Following that vote Hughes faces a huge challenge. He was one of eight Lib Dems who abstained altogether in the vote, which saw 21 of the party’s 57 MPs – the bulk of its backbench contingent – rebel outright. Today David Cameron and his deputy prime minister appointed Hughes the government’s ‘advocate for access to education’. The move is a clever one precisely because it is so fudged.
Where does this leave Hughes? Does he remain an independent voice, or have his wings been clipped?
He is hardly tied into the ministerial convention of collective responsibility, but claims that he can continue to carp and whinge unchecked should be treated with suspicion. As a government adviser, reporting directly to Cameron and Clegg, he enters the ranks of those like Lord Young whose ill-advised comments led to their resignation. His terms of reference make clear that “standard rules of confidentiality with regard to access to government material will apply” – meaning he will not be able to blow the gaffe on the coalition’s internal agonisings over higher education. The mere fact the sentence had to be included is telling in itself.
The job description, too, is far from clear. Hughes is expected to exert an influence on the government, but there is no guarantee this will be a decisive one. On educational maintenance allowances, another issue which the student community is up in arms about, Hughes will “contribute the views of young people and input to the policy development work”. If he hopes this will persuade Lib Dems that the party is exerting a handy influence in government he will be disappointed, for students hold Lib Dem ministers entirely responsible for the government’s policy. An ‘opposition within government’ approach simply won’t wash.
This logic appears to be implicitly acknowledged by Hughes’ job description, which instead concentrates on an even more confusing role for the Lib Dem deputy. His task is talk to “young people, their parents and those work with them” to persuade them that the government is right, after all. The approach agreed on by Clegg, Cameron and Hughes in private appears to be that the policies are right – it’s just the communications which are wrong.
In a revealing paragraph in their letter offering Hughes the job, the prime minister and deputy prime minister write: “In the heat of recent debate, some of the elements of the [higher education funding] package have been obscured and there is a material risk that young people – particularly those from disadvantaged groups – may be deterred from applying to university… as a result of being misled about financial aspects of the package.”
By accepting this logic, Hughes is accepting that the argument over tuition fees is over and the coalition’s proposals are the right way forward. “For them to be deterred from entering university as a result of misinformation would be a tragedy for them,” the letter adds.
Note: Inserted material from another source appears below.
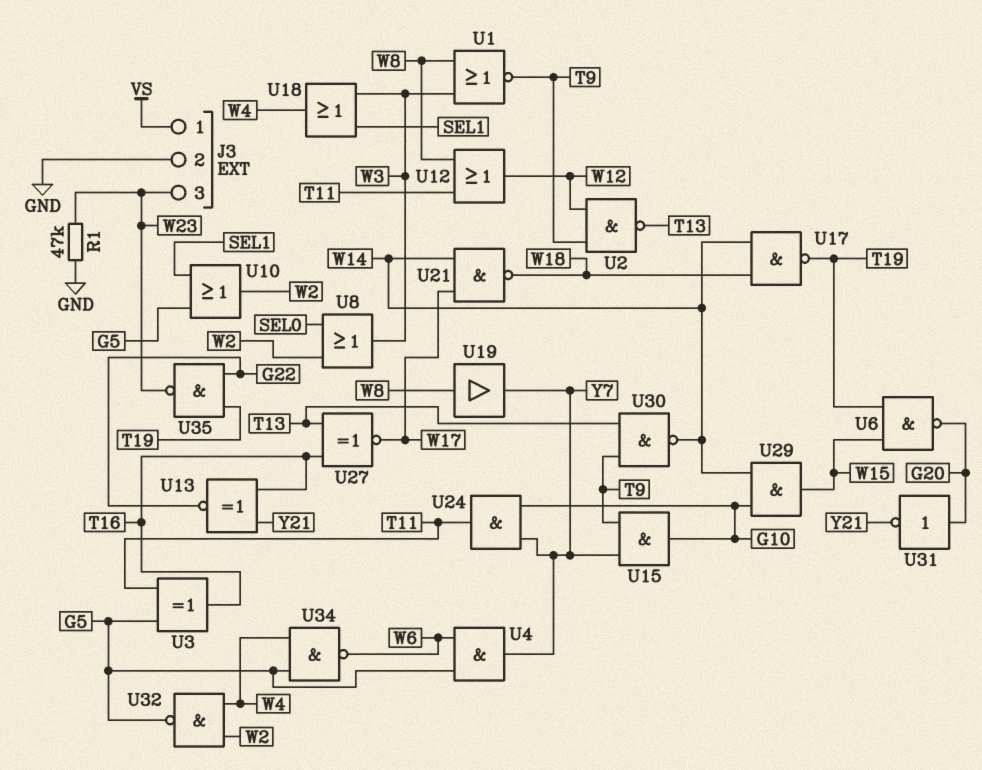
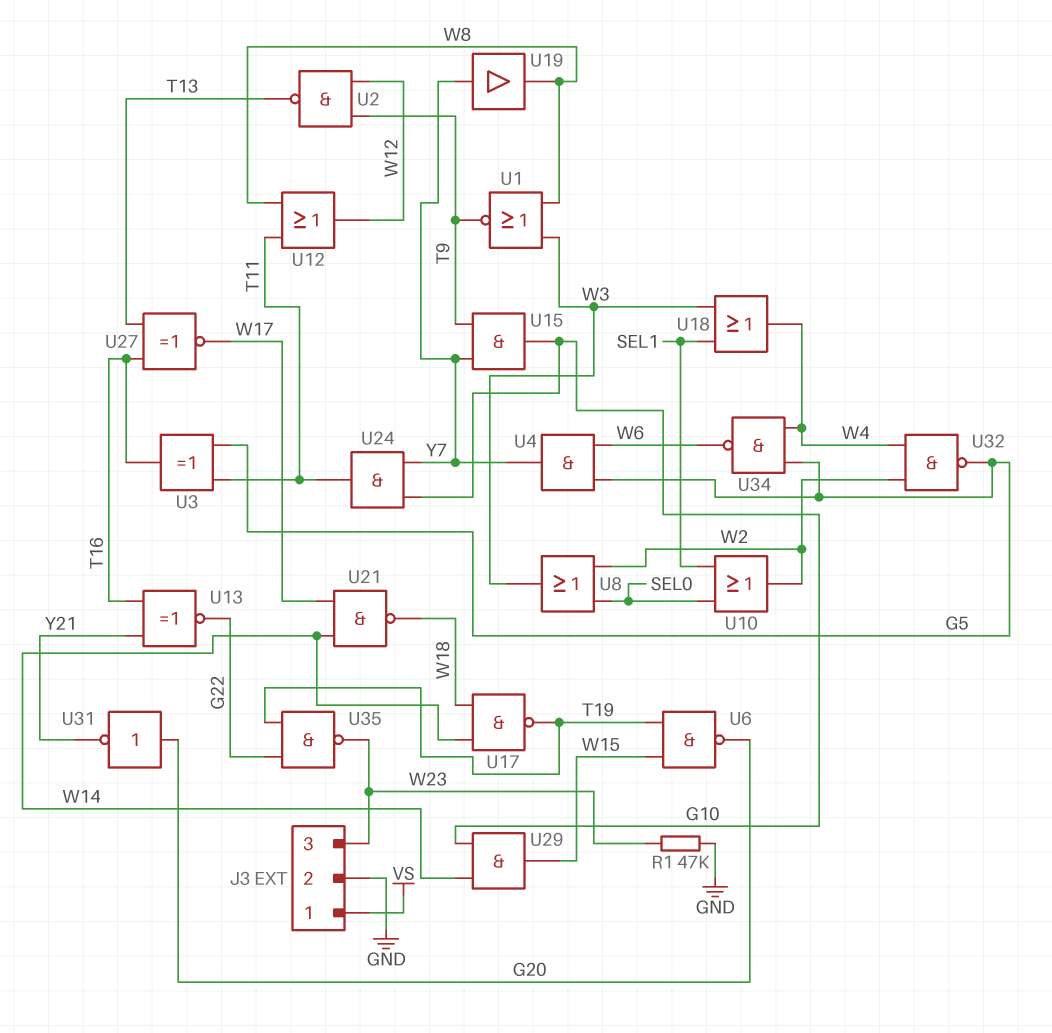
U10: OR (in G5, in SEL1, out W2) -> OR (in SEL0, in SEL1, out W2)
U19: buffer (in W8, out Y7) -> buffer (in Y7, out W8)
U30: NAND (in T9, in T13, out W14) -> none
It is Hughes’ job to ensure, even with tuition fees hiked to a maximum £9,000, that this does not happen. Doing so could help draw a line under the traumas of 2010.
By the end of January Hughes will provide his first report, making recommendations on how to quell students’ dissent, as we slowly discover whether his appointment is paying off. The logic underpinning this approach is that, if only students understand the details of the government’s plans, they’ll stop protesting. Meanwhile Clegg will hope that Lib Dems’ primary concern – improving access to higher education, come what may – will trump their frustrations over the tuition fees U-turn.
He is staking all on the hope that, in government, the Lib Dems’ policies will deliver by making a real difference. Let’s see how students greet Hughes in the new year before judging whether Clegg’s aims seem achievable.